No, for example next week we have a travel day off and I will probably stay at home in my pyjamas all day and I will do my laundry. Laundry really helps me to keep my feet on the ground, because it's the time when I organise my life. Between two suitcases I do the laundry, and I organise my life. It's my way of coming back to the real world, and it's very short but it's a good moment for me to be at home and to just relax. So it's quiet, but I need that too. It's either high adrenaline or quiet, waiting for my laundry to be done (laughter all round). I really like this life and I don't know how I'm going to feel the day when I won't be travelling this much because right now it's been such a wonderful year. I have no words about how great it is, it's just a dream. I really dreamt when I was a child to have this kind of life but I never believed that it would be possible, I thought it's just crazy to think about it and now I'm really in this world.

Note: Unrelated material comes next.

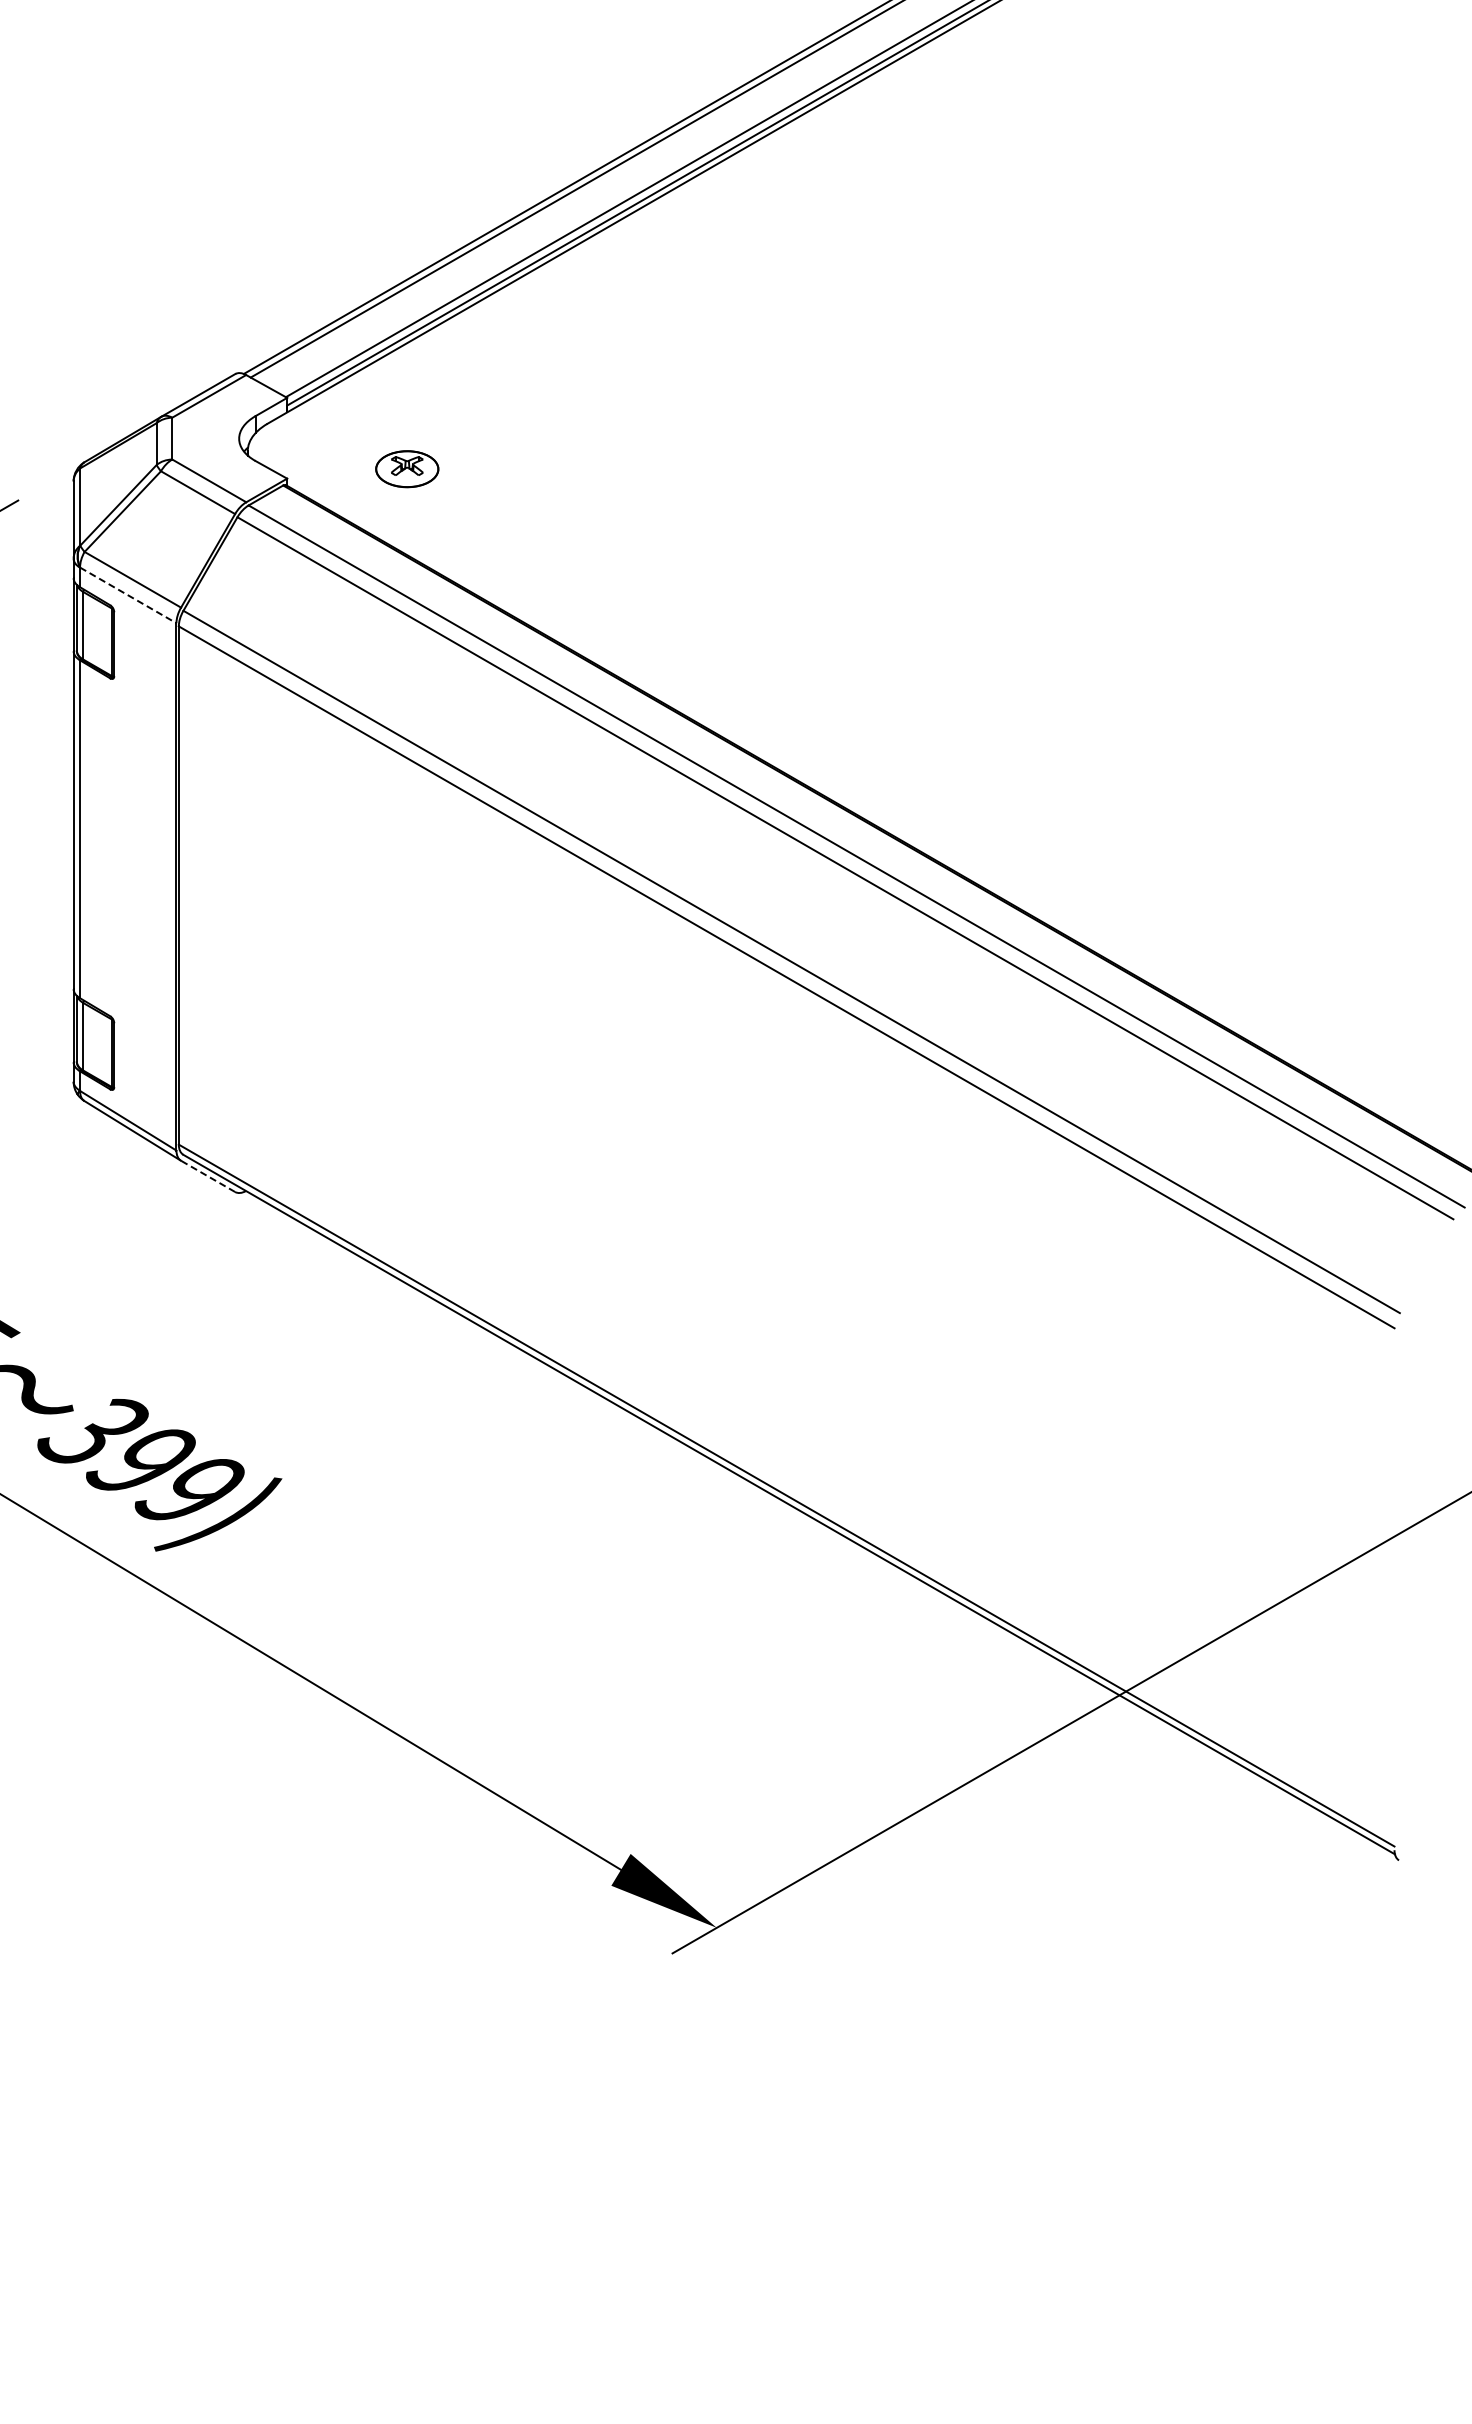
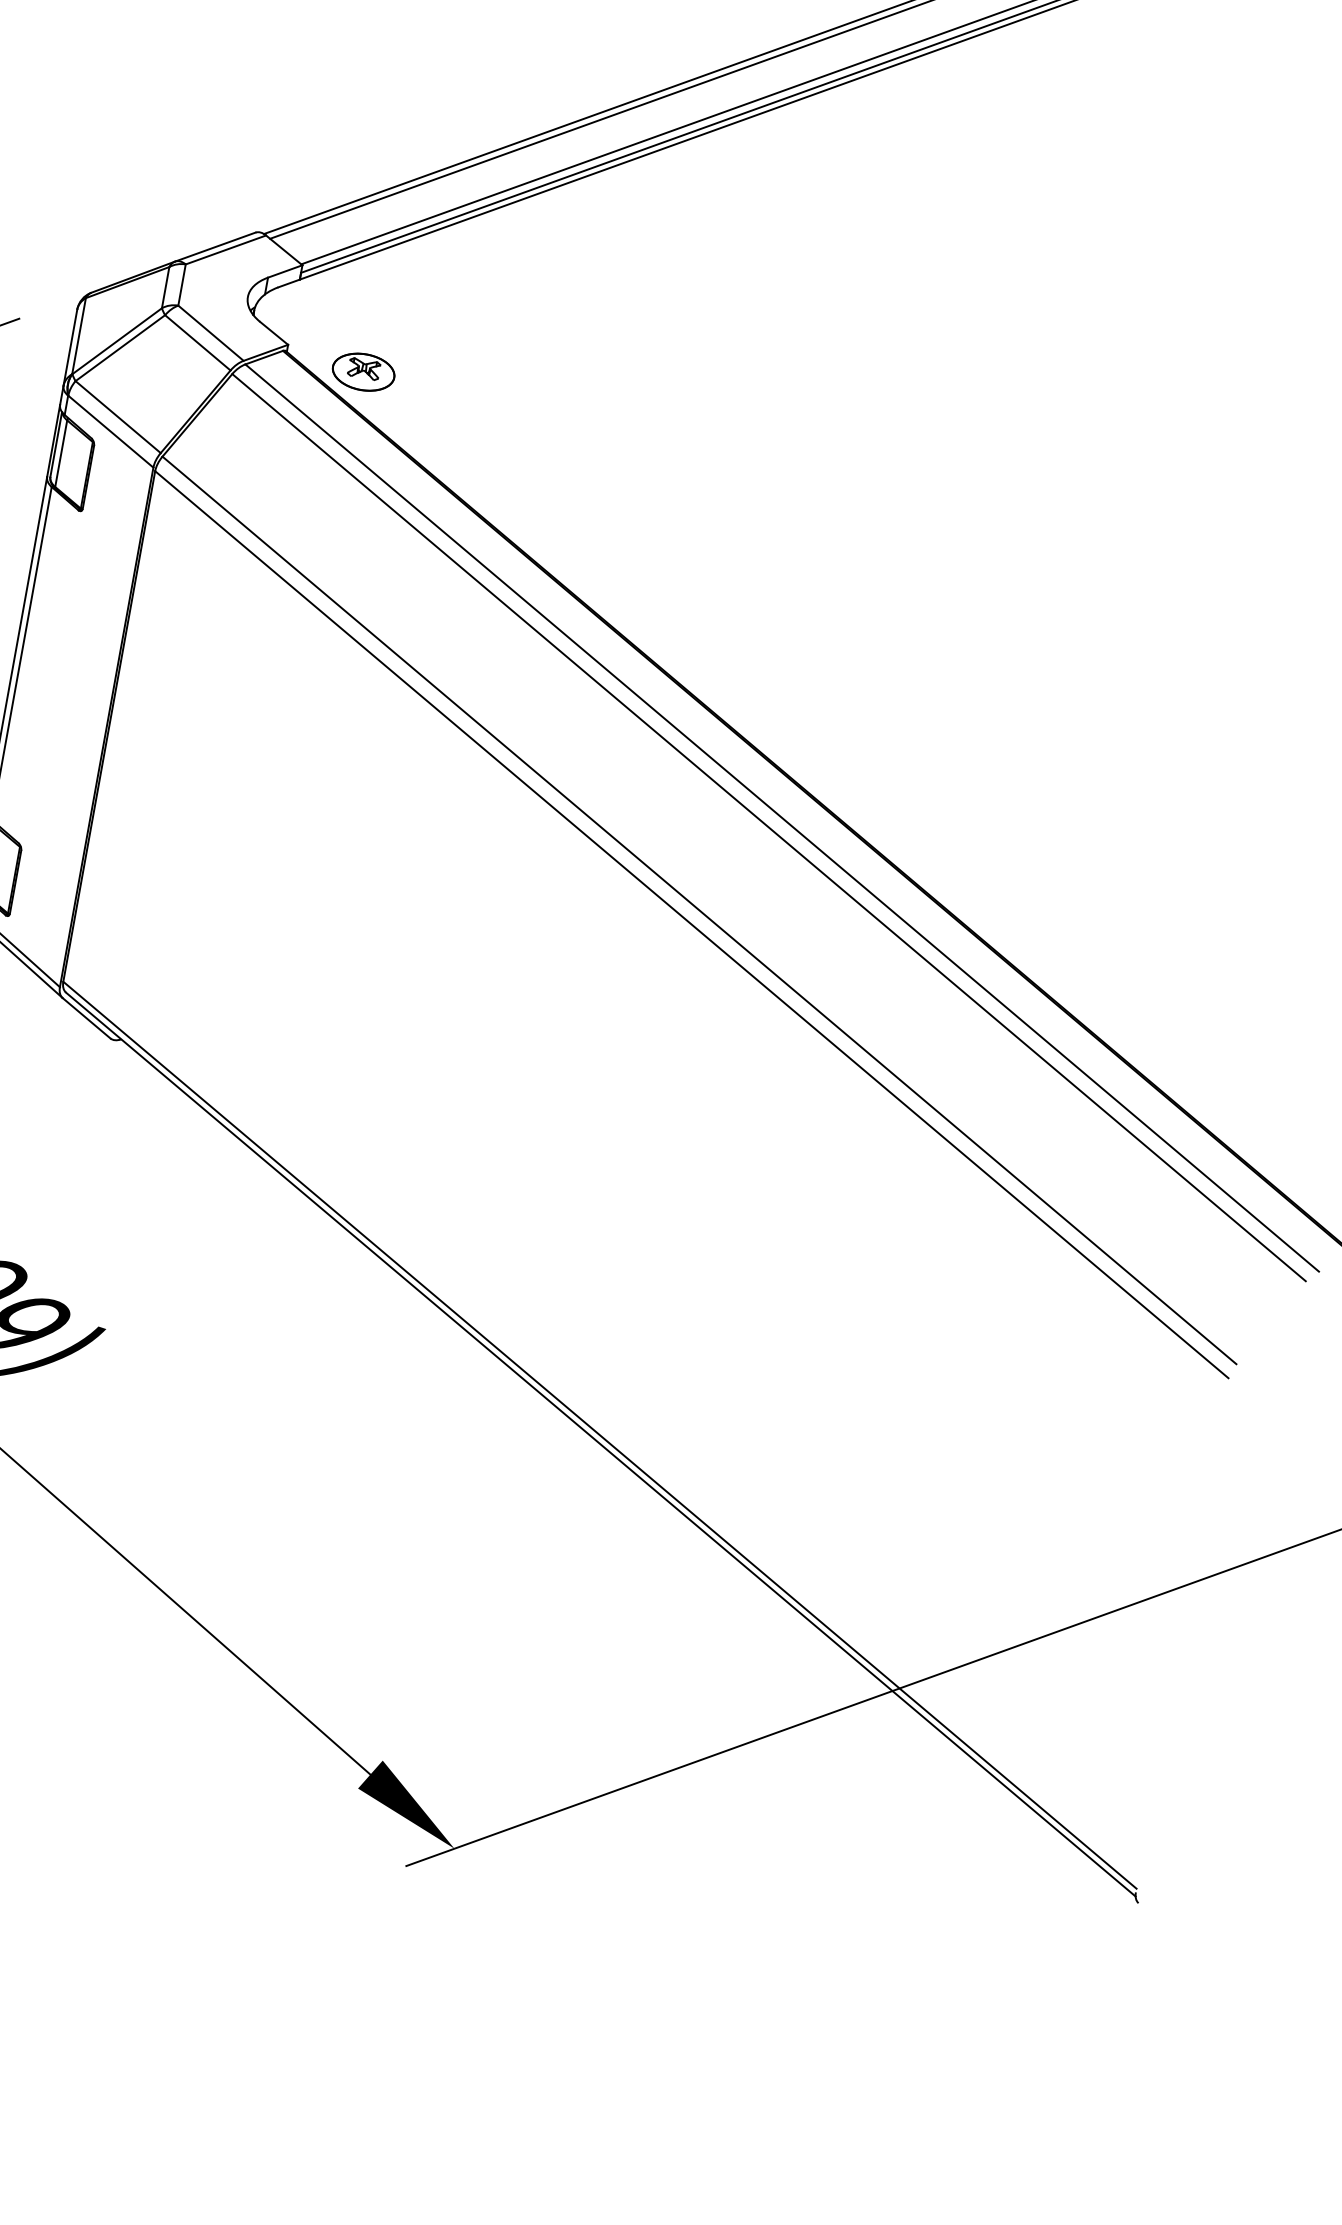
part: (407, 469) -> (363, 372), moved
line: (128, 595) -> (111, 431), dashed -> solid
line: (207, 1176) -> (85, 1018), dashed -> solid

You're coming up with new numbers all the time, there are two programs which we haven't even seen yet.

Yes, one Tchaikovski and Please Don't Stop The Music, and I think the last time I practiced them was probably in November so I have to update those two choreographies but I really want to keep Bring Me To Life for the shows, too. I really wanted to see what it would be like with the live music and now I can't wait to skate it in Lausanne because it won't be live, so I want to see the difference. And if it works, I will keep it, because we put so much effort into this program and we did a lot of new moves, the footwork, I was very excited about this. Actually at the beginning we had a project for me to fly during the number instead of my flying camel spin but the technical side didn't work out so we were a little bit sad about that with Salomé, but it's still a great program, and with the flying maybe there would have been too much going on.

What a shame it didn't work out, but at least you did the video clip which was a new thing.

Yes, we did the movie which was great. But it was hard work filming it, we were there from five until midnight, so it was very long and cold in the snow. The poor girl just had a dress on and had to stay in the cold forever. So it was quite an experience but it was fun, I really loved acting and I hope that I can do more acting in other projects, it would be great.

How do you decide which programs to show at an event, is it a spur of the moment thing or do you plan ahead? For example in Bern you showed William Tell, was that because it's more mainstream and better suited to a bigger crowd?

Well, in Bern I did William Tell because it was in Switzerland and I thought it would be interesting to have this because of the 100 year celebration of Swiss Skating. In Davos, I will probably do Bring Me To Life and I want to do La Traviata because I've not shown it in Switzerland before and I know many Swiss fans are waiting for it. Then in St. Moritz we have Kim Wilde, so I have to do a new number. This will probably be I'll Stand By You, it's not by her but Kim said she would sing it. Sometimes when you have live music you have to make a new program and sometimes I feel like a program is done. For example Let The Good Times Roll is a program that's done for me and I was really happy to skate it, I had so much fun, but now I want to do something different. The same is true for William Tell, Bern was probably the last time I skated it. So each program has a life, for example Please Don't Stop The Music was born a few months ago but its life hasn't really started yet, hopefully soon. I really want to work on it so I can show it.

Do you think that one will work better with a smaller, more intimate crowd?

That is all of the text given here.